Anyway, back to language. All I want to say is that if you want to really learn a language, I advise two things: Listen and read. I have been listening to sermons as often as possible in Spanish, and in just a few months I have gone from barely picking up a word or two to understanding casi todo (that's "almost everything") that I hear. At least in a sermon. My extensive biblical vocab helps a lot, because I've been reading the Bible exclusively in Spanish for the last year and a half. For someone like me, raised in church, this has made reading the Bible much more interesting. I am the type that reads a book once and then never reads it again, so the Bible...well, I've read it. It's hard to get interested in reading something I've read and heard preached on so often I could do it myself. But this way, in another language, is muy interesante! (That's "very interesting," for my monolingual amigos out there)
Oh, and Jay is moving out Sunday, moving to Indiana to work for my parents. He's all grown up. He was seven when I started this blog. Seven! Can you believe it? He's eighteen. It's true what they say about them growing up so fast. I didn't used to believe it. And Joy just got her first job, working in the convent that Jay was working at. And Sarah is in Driver's Ed. Remember when she used to be afraid of the cat walking down the street in the opposite direction when we lived in Missouri?

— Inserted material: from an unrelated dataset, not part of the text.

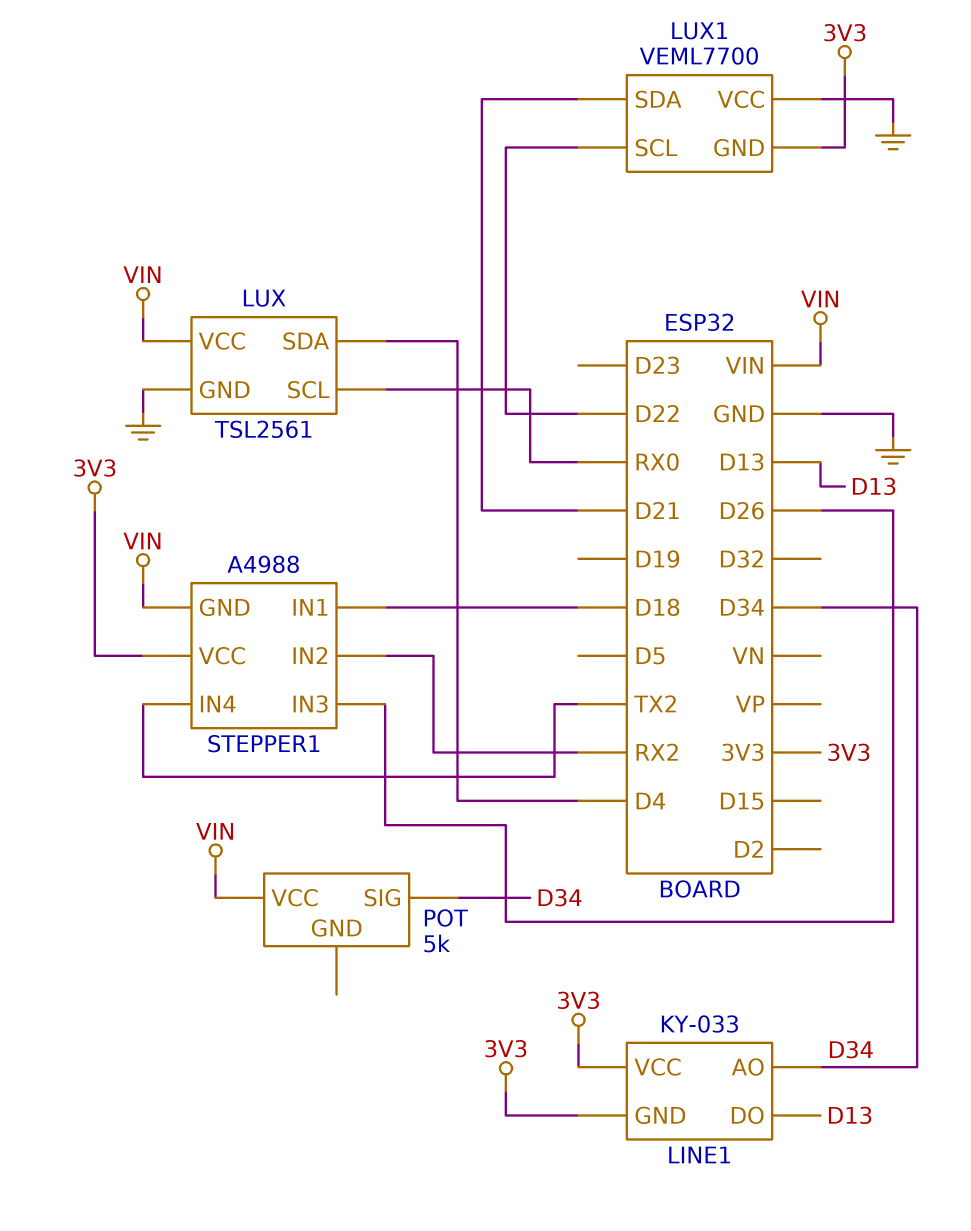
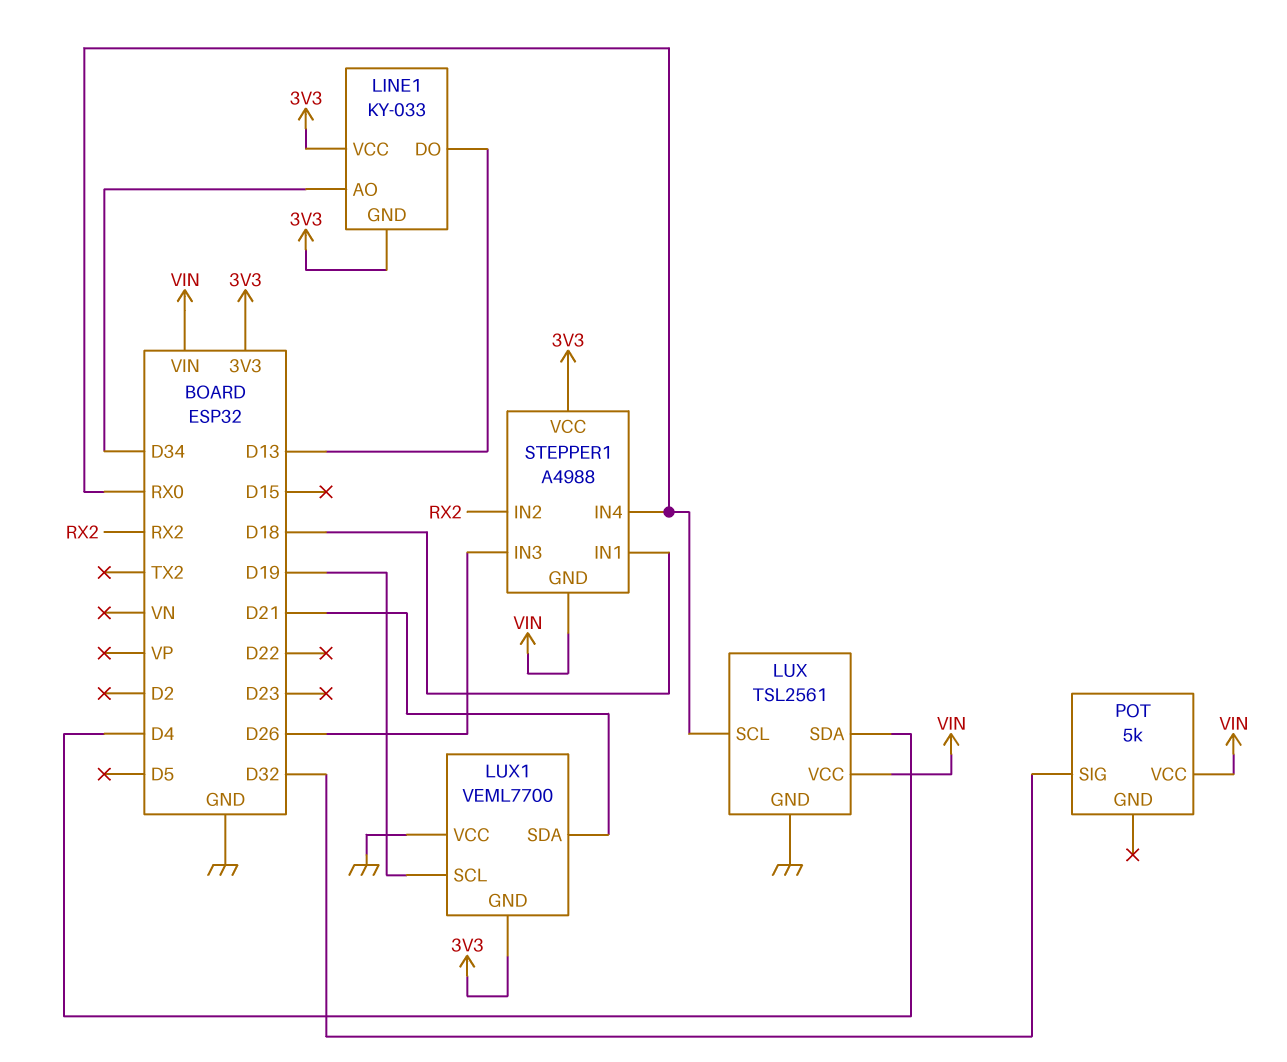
LUX1 pin SCL: D22 -> D19
POT pin SIG: D34 -> D32
STEPPER1 pin IN4: TX2 -> RX0

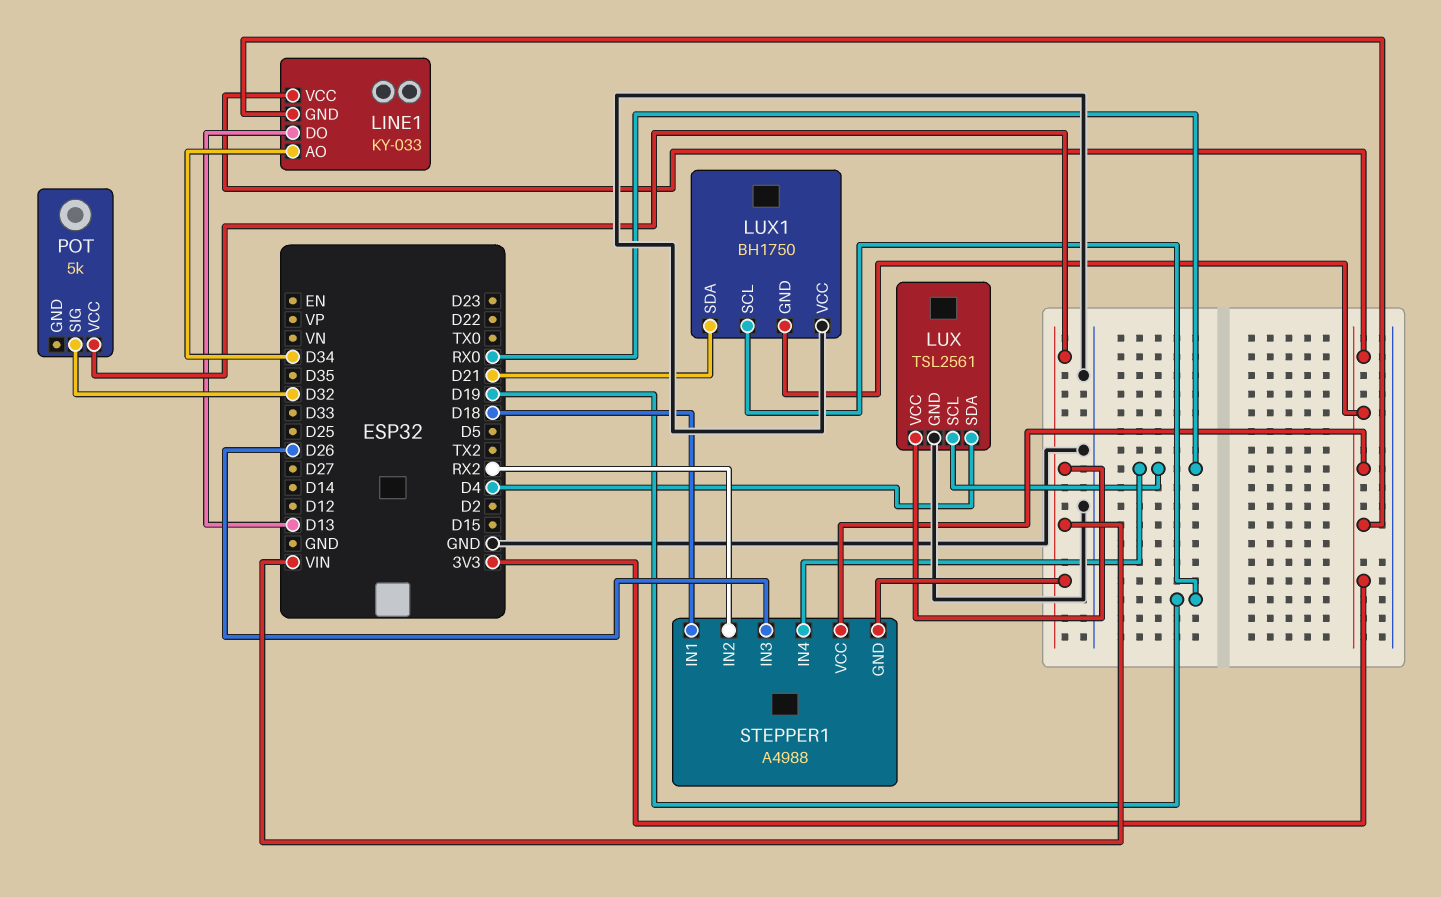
LUX1: VEML7700 -> BH1750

Remember little Abby, who didn't know the words to say she'd had enough sleep, so she would tell me she was full? She's going to be 14 in a couple of weeks. I remember when I couldn't wait to have teenagers. I will have five by the end of the year. Rachel, who was just a baby when I started this blog is taller than me now, and Timothy, who wasn't even born yet, is ten!
The timer went off on the oven. Excuse me un momento.
You should be very jealous of the food I just made. If I was the type to do so, I would take a picture and post it on Facebook.
I should mention that I am not on any sort of mind-altering drugs from the dentist. I am writing in this disjointed manner because I want to and it's my blog and I can do with it what I want. Y, es lo que quiero.
Thursday, April 16, 2015
Sunday, March 08, 2015
An announcement
Today Erick made the difficult announcement that he is resigning as pastor of our New Salem Assembly of God. For now, he will not be taking another pastorate, because he has been offered the opportunity to be mentored by one of the pastors at Calvary Temple in Springfield. Although we are sad about leaving our church, we are excited about the opportunities we will have there. We will miss the people at our church, who are like family to us, but know that God is in this decision and that it will be a good step for us and for our kids.
Along with the mentoring program, Calvary Temple also offered Erick a full-time job working at one of their ministries; Hope Thrift Center in Springfield. He began working there part time a couple of weeks ago and will be going full time after his last day, which will be March 22nd. It is a very nice thrift store, with high-quality merchandise.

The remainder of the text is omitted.